Yes. See this thread, especially the bit about app.variables.css.

1 Like

That was not my plan just the build of all containing the www folder

So your solution brought me forward,

However I’d like to generate the css into files, I like them to be in the template actually.
Do you have any experience with that?

Whenever I try to use the extractor it seems to concatenate the three entry points into 1 main.css file. Name does not seem to be available. Will probably whine at that project.

So slight update,

I’ve noticed for generating multiple files I need to name my entries, since I have 5 now:

entry: {
    polyfills: path.resolve('polyfills'),
    app: path.resolve('app/app'),
    // ,
    "app.md": path.resolve('app/theme/app.md'),
    "app.wp": path.resolve('app/theme/app.wp'),
    "app.ios": path.resolve('app/theme/app.ios')
},

This however also generates an app.md.js app.wp.js etc. With nothing in it :-).
This all seems quite nasty, any ideas?, I also get errors like "invalid closing tag which I find strange.

Thinking about this,

Do I need different webpacks If I want to handle the scss separately and properly.

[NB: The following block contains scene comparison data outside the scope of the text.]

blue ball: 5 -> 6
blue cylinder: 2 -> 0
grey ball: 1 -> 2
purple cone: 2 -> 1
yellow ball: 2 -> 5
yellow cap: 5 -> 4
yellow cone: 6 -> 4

I do wonder where these closing tags errors are coming from though. never saw those before.

Okay, the tag issue was because I had a duplicate loader :-).

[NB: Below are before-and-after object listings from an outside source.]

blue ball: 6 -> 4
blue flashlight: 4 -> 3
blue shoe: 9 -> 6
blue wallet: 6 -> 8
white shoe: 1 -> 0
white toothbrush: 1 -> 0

This works, but does generate app.md.js for the css files etc: Note that my polyfills are not the default ionic stuff, it also contains require and more (comes from angular2-webpack-starter github project which I use for other applications).

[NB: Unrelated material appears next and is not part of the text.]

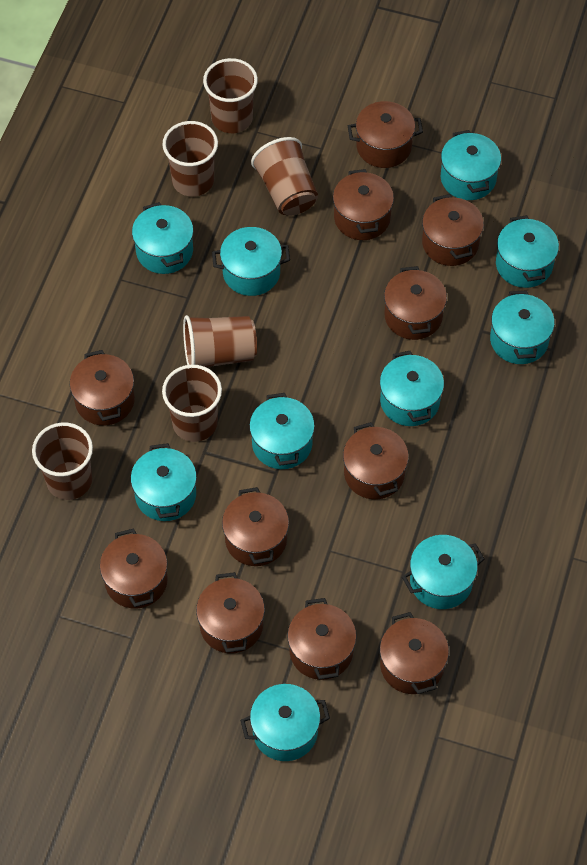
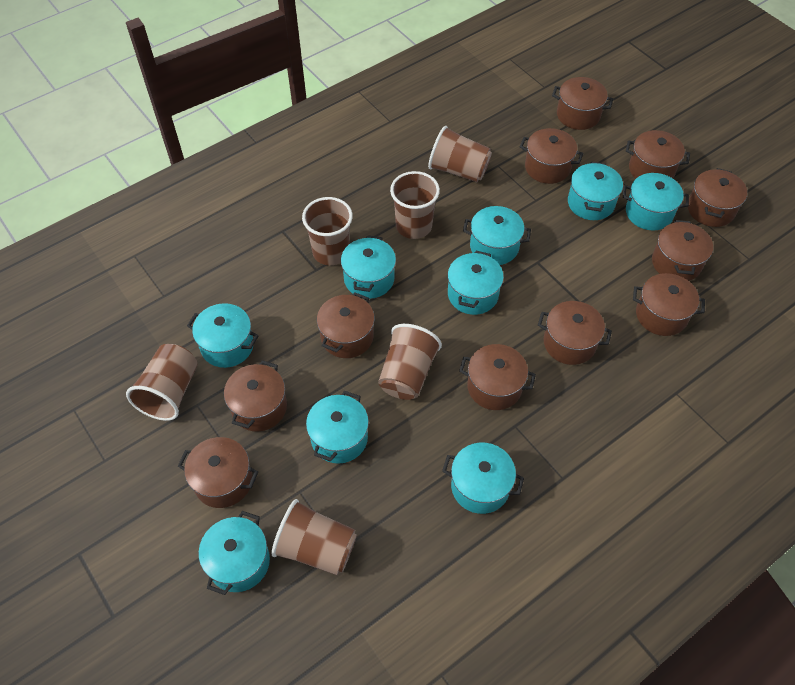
turquoise pot: 10 -> 9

var path = require('path');
var ExtractTextPlugin = require("extract-text-webpack-plugin");

module.exports = {
    entry: {
        app: [path.resolve('polyfills'), path.resolve('app/app')],
        "app.md": path.resolve('app/theme/app.md'),
        "app.wp": path.resolve('app/theme/app.wp'),
        "app.ios": path.resolve('app/theme/app.ios')
    },
    output: {
        path: path.resolve('www/build/'),
        filename: '[name].bundle.js',
        pathinfo: false // show module paths in the bundle, handy for debugging
    },
    module: {
        loaders: [
            {
                test: /\.ts$/,
                loader: 'awesome-typescript',
                query: {
                    doTypeCheck: true,
                    resolveGlobs: false,
                    externals: ['typings/browser.d.ts']
                },
                include: [path.resolve('app'), path.resolve('node_modules/my-ts-lib'), path.resolve('polyfills')]
                //,exclude: /node_modules/
            },
            {
                test: /\.html$/,
                loader: 'raw-loader'
                //exclude: [path.resolve('src/index.html')]
            },
            {
                test: /\.js$/,
                include: path.resolve('node_modules/angular2'),
                loader: 'strip-sourcemap'
            },
            {
                test: /\.scss$/i, loader:
                ExtractTextPlugin.extract(['css!sass'])

            },
            {
                test: /\.woff(2)?(\?v=.+)?$/,
                loader: "url?limit=10000&mimetype=application/font-woff&name=./fonts/[hash].[ext]"
            },
            {
                test: /\.(ttf|eot|svg)(\?v=.+)?$/,
                loader: 'file?name=./fonts/[hash].[ext]'
            },
        ],
        noParse: [
            /es6-shim/,
            /reflect-metadata/,
            /zone\.js(\/|\\)dist(\/|\\)zone/
        ]
    },
     plugins: [ new ExtractTextPlugin("[name].css", {allChunks: false}) ],
    sassLoader: {
        includePaths: [
            'node_modules/ionic-angular',
            'node_modules/ionicons/dist/scss'
    ]       },
    resolve: {
        root: ['app'],
        alias: {
            'angular2': path.resolve('node_modules/angular2')
        },
        extensions: ["", ".js", ".ts", ".scss"]
    }
};

my index.html refers like the orinal ionic template to the css but now the path is build/app.ios.css f/e.
These are all in the root (I wanted them in the css dir but that’s difficult using the extractor and parsing fonts for sass since it doesn’t know about the extractor path, which will resolve in a mismatch).

fonts are placed in build/fonts. All other things, for now in the root.